Seja bem-vindo a esse espaço no qual se pretende multiplicar conhecimentos pertinentes ao continente africano e de sua diáspora no Novo Mundo. É reconhecida a necessidade das trocas de saberes e a socialização do conhecimento na área da História, com vistas ao desenvolvimento das atividades de ensino e pesquisa na busca da inclusão de temas que contribuam para a compreensão da multiplicidade das experiências humanas e a criticar estereótipos organicamente naturalizados.

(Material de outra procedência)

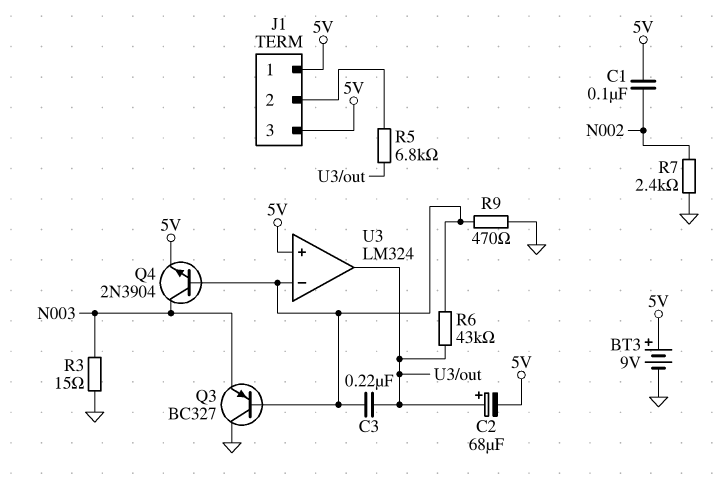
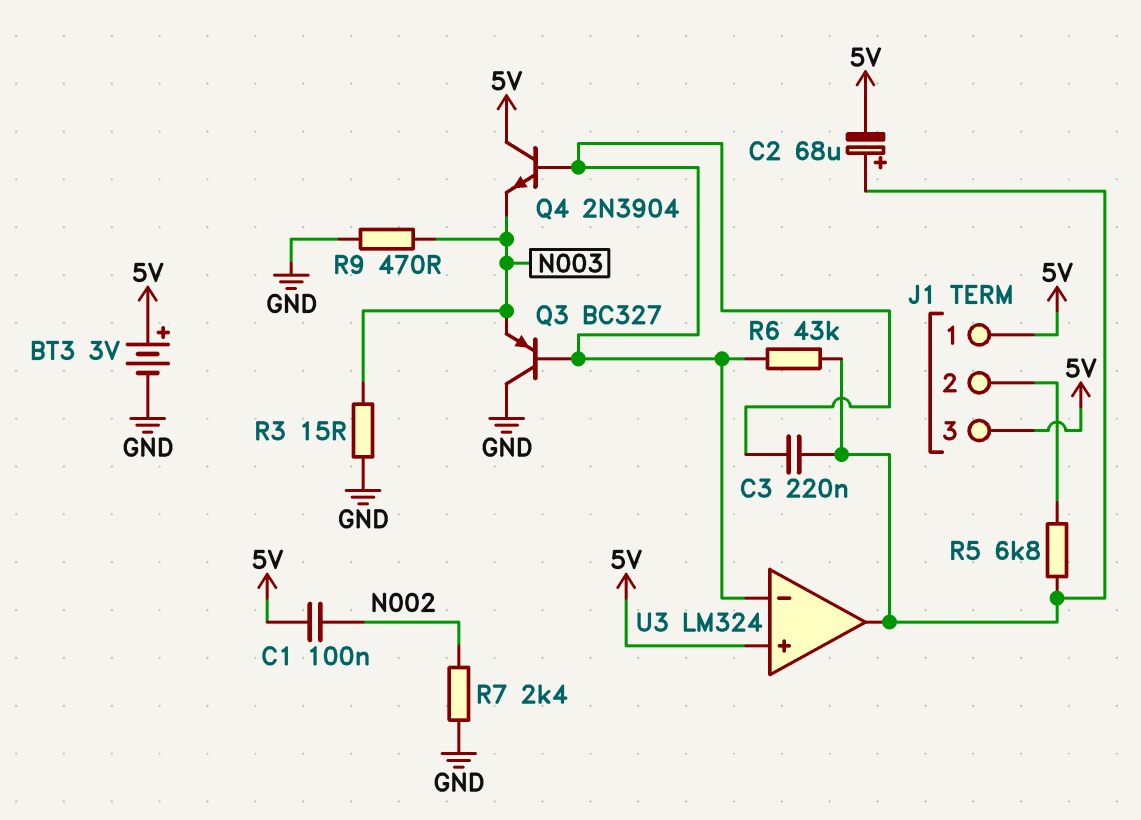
BT3: 9V (plus 5V, minus GND) -> 3V (plus 5V, minus GND)
Q4: NPN 2N3904 (B U3/in-, C N003, E 5V) -> NPN 2N3904 (B U3/in-, C 5V, E N003)
R9: 470 (GND, U3/in-) -> 470 (GND, N003)

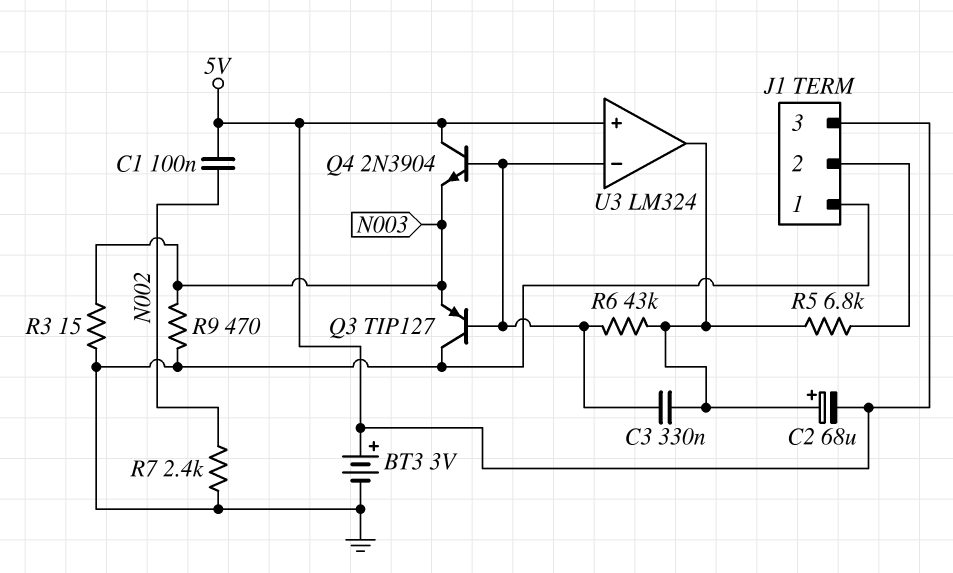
C3: 220nF (U3/in-, U3/out) -> 330nF (U3/in-, U3/out)
J1 pin 1: 5V -> GND
Q3: PNP BC327 (B U3/in-, C GND, E N003) -> PNP TIP127 (B U3/in-, C GND, E N003)

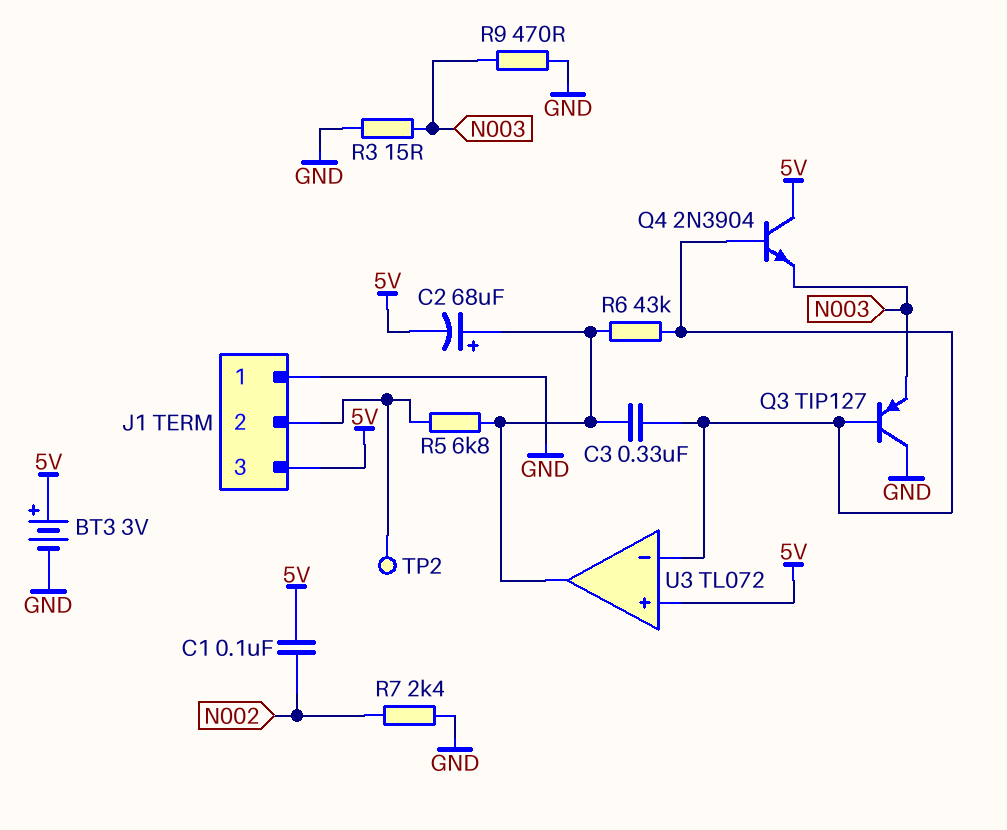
TP2: none -> test point (J1/2)
U3: LM324 -> TL072

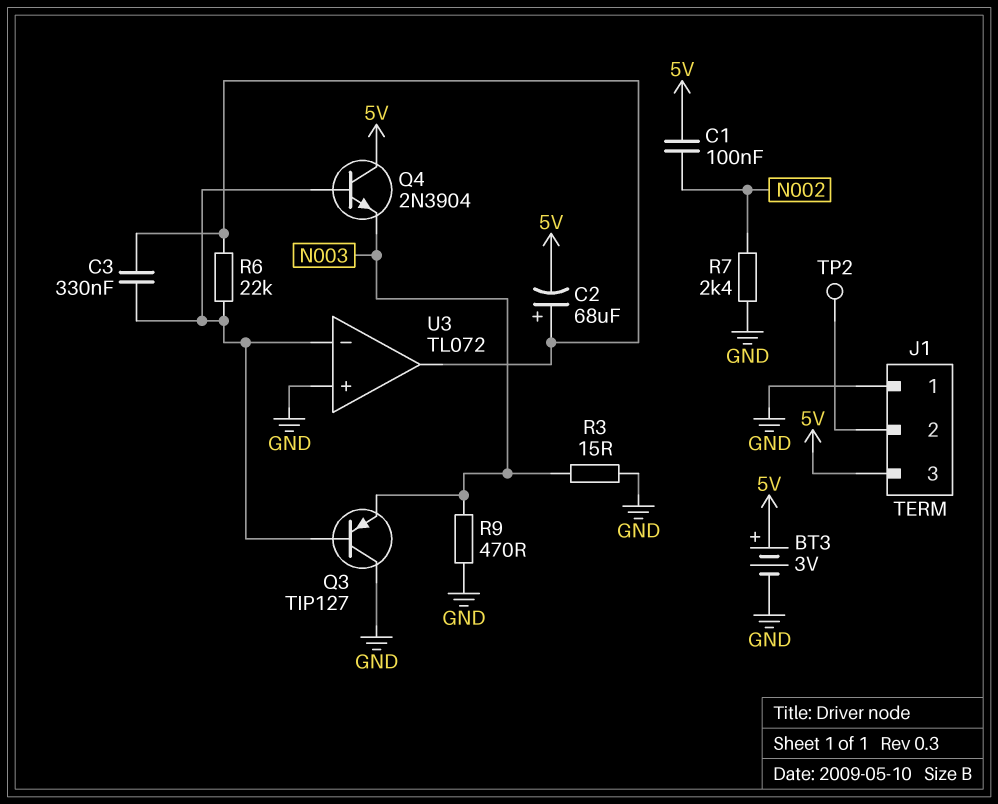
R5: 6.8k (J1/2, U3/out) -> none
R6: 43k (U3/in-, U3/out) -> 22k (U3/in-, U3/out)
U3 pin in+: 5V -> GND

quarta-feira, 17 de novembro de 2010

O 20 de novembro e o Movimento Negro no Brasil - Luciana Figueiredo

"Ter consciência negra significa compreender que a luta contra o racismo é longa e árdua, mas que nela devemos depositar a máxima energia possível, para que as futuras gerações de negros possam viver livres das humilhações que marcaram a vida de nossos antepassados e marcam as nossas hoje". (Nilma Bentes)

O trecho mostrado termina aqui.